From: "H.J. Lu" <hjl.tools@gmail.com>
To: Rich Felker <dalias@libc.org>
Cc: Alexander Monakov <amonakov@ispras.ru>,
Jakub Jelinek <jakub@redhat.com>, Jeff Law <law@redhat.com>,
GCC Patches <gcc-patches@gcc.gnu.org>
Subject: Re: [PATCH] Expand PIC calls without PLT with -fno-plt
Date: Wed, 06 May 2015 18:45:00 -0000 [thread overview]
Message-ID: <CAMe9rOoxbn33SwXCmHcwYL87t4_JgxgHtT6HSECtFguyLQpxKw@mail.gmail.com> (raw)
In-Reply-To: <20150506183735.GK17573@brightrain.aerifal.cx>
On Wed, May 6, 2015 at 11:37 AM, Rich Felker <dalias@libc.org> wrote:
> On Wed, May 06, 2015 at 11:26:29AM -0700, H.J. Lu wrote:
>> On Wed, May 6, 2015 at 10:35 AM, Rich Felker <dalias@libc.org> wrote:
>> > On Wed, May 06, 2015 at 07:43:58PM +0300, Alexander Monakov wrote:
>> >> On Wed, 6 May 2015, Jakub Jelinek wrote:
>> >> > The linker would know very well what kind of relocations are used for
>> >> > particular PLT slot, and for the new relocations which would resolve to the
>> >> > address of the .got.plt slot it could just tweak corresponding 3rd insn
>> >> > in the slot, to not jump to first plt slot - 16, but a few bytes before that
>> >> > that would just load the address of _G_O_T_ into %ebx and then fallthru
>> >> > into the 0x4c2b7310 snippet above.

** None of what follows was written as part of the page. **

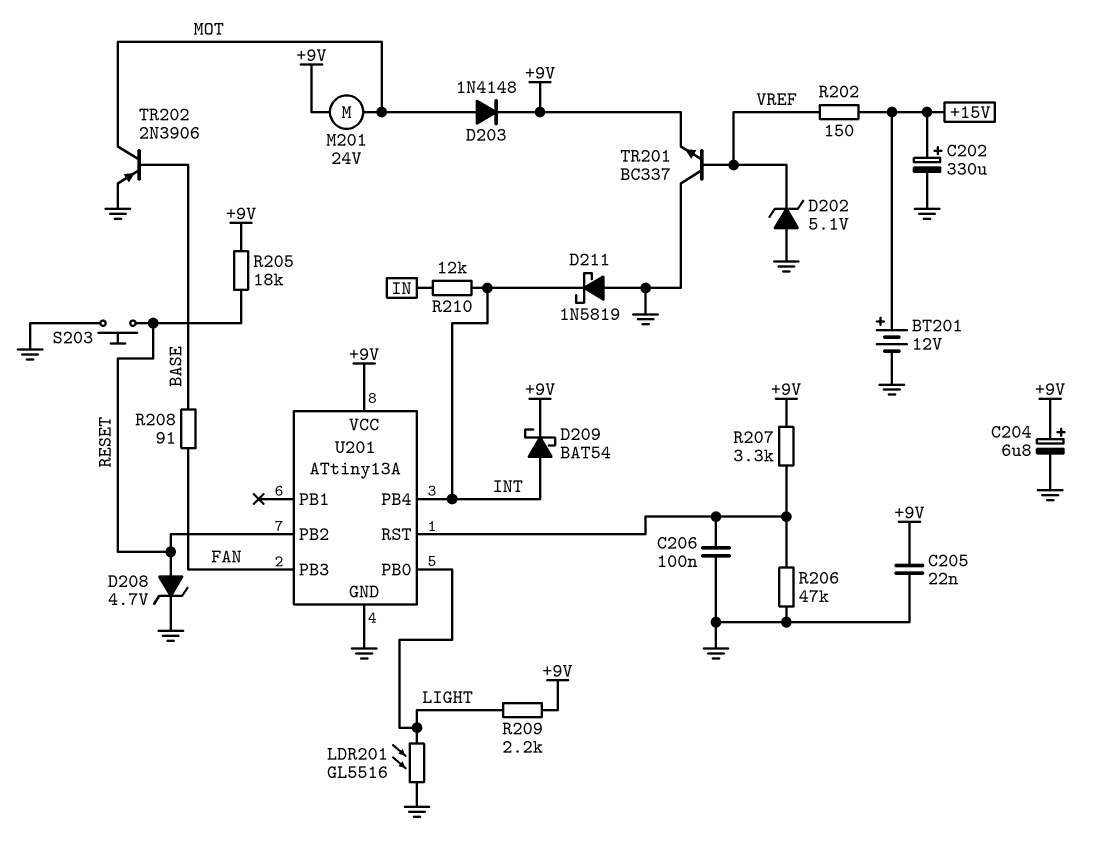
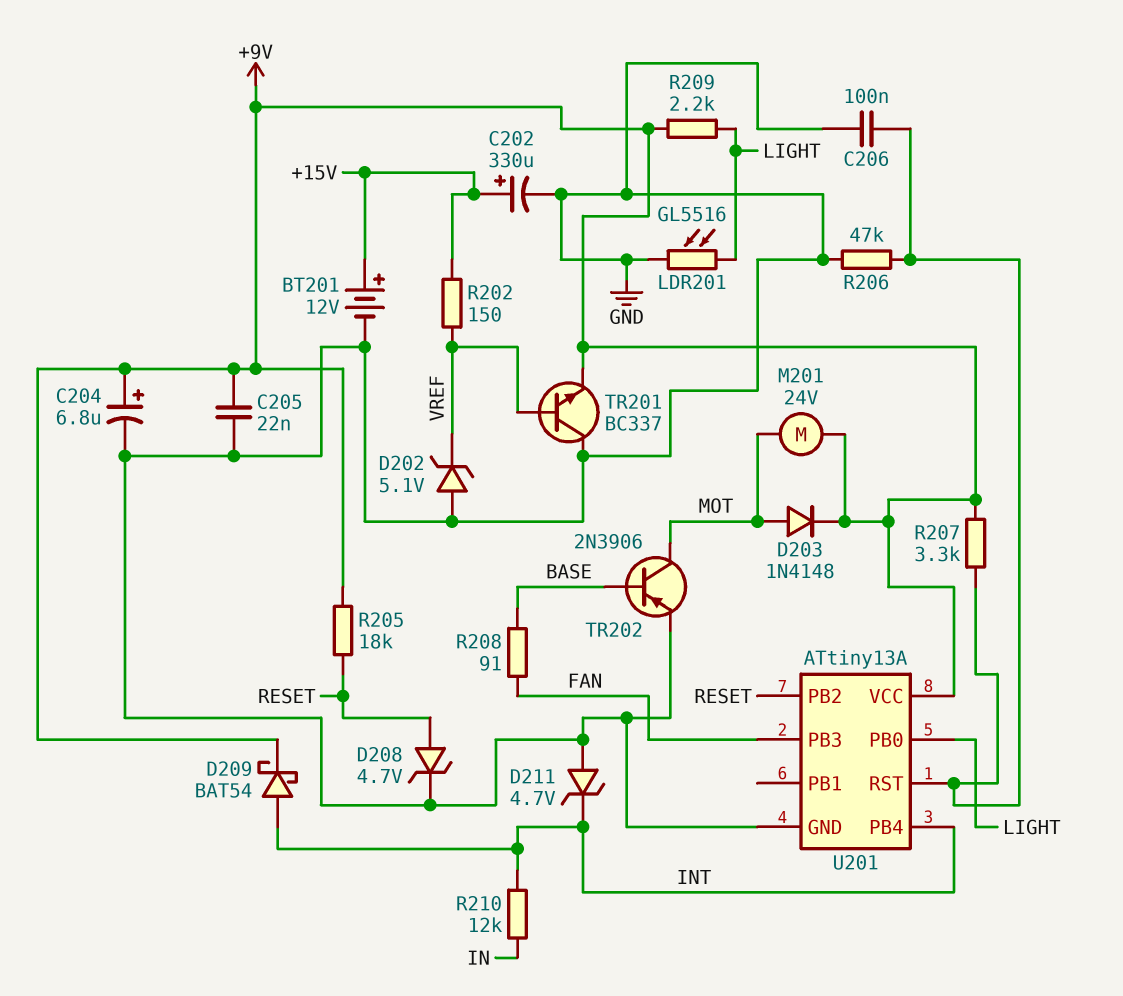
D211: schottky 1N5819 (A GND, K INT) -> zener 4.7V (A GND, K INT)
S203: button (GND, RESET) -> none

The lazy binding would be a few ticks
>> >> > slower in that case, but no requirement on %ebx to contain _G_O_T_.
>> >>
>> >> No, %ebx is callee-saved, so you can't outright overwrite it in the PLT stub.
>> >
>> > Indeed. And the situation is the same on almost all targets. The only
>> > exceptions are those with direct PC-relative addressing (like x86_64)
>> > and those with reserved inter-procedural linkage registers and
>> > efficient PC-relative address loading via them (like ARM and AArch64).
>> > MIPS (o32) is also an interesting exception in that the normal ABI is
>> > already PLT-free, and while callees need a PIC register loaded, it's a
>> > call-clobbered register, not a call-saved one, so it doesn't make the
>> > same kind of trouble,
>> >
>> > I really don't see a need to make no-PLT code gen support lazy binding
>> > when it's necessarily going to be costly to do so, and precludes most
>> > of the benefits of the no-PLT approach. Anyone still wanting/needing
>> > lazy binding semantics can use PLT, and can even choose on a per-TU
>> > basis (or maybe even more fine-grained with pragmas/attributes?).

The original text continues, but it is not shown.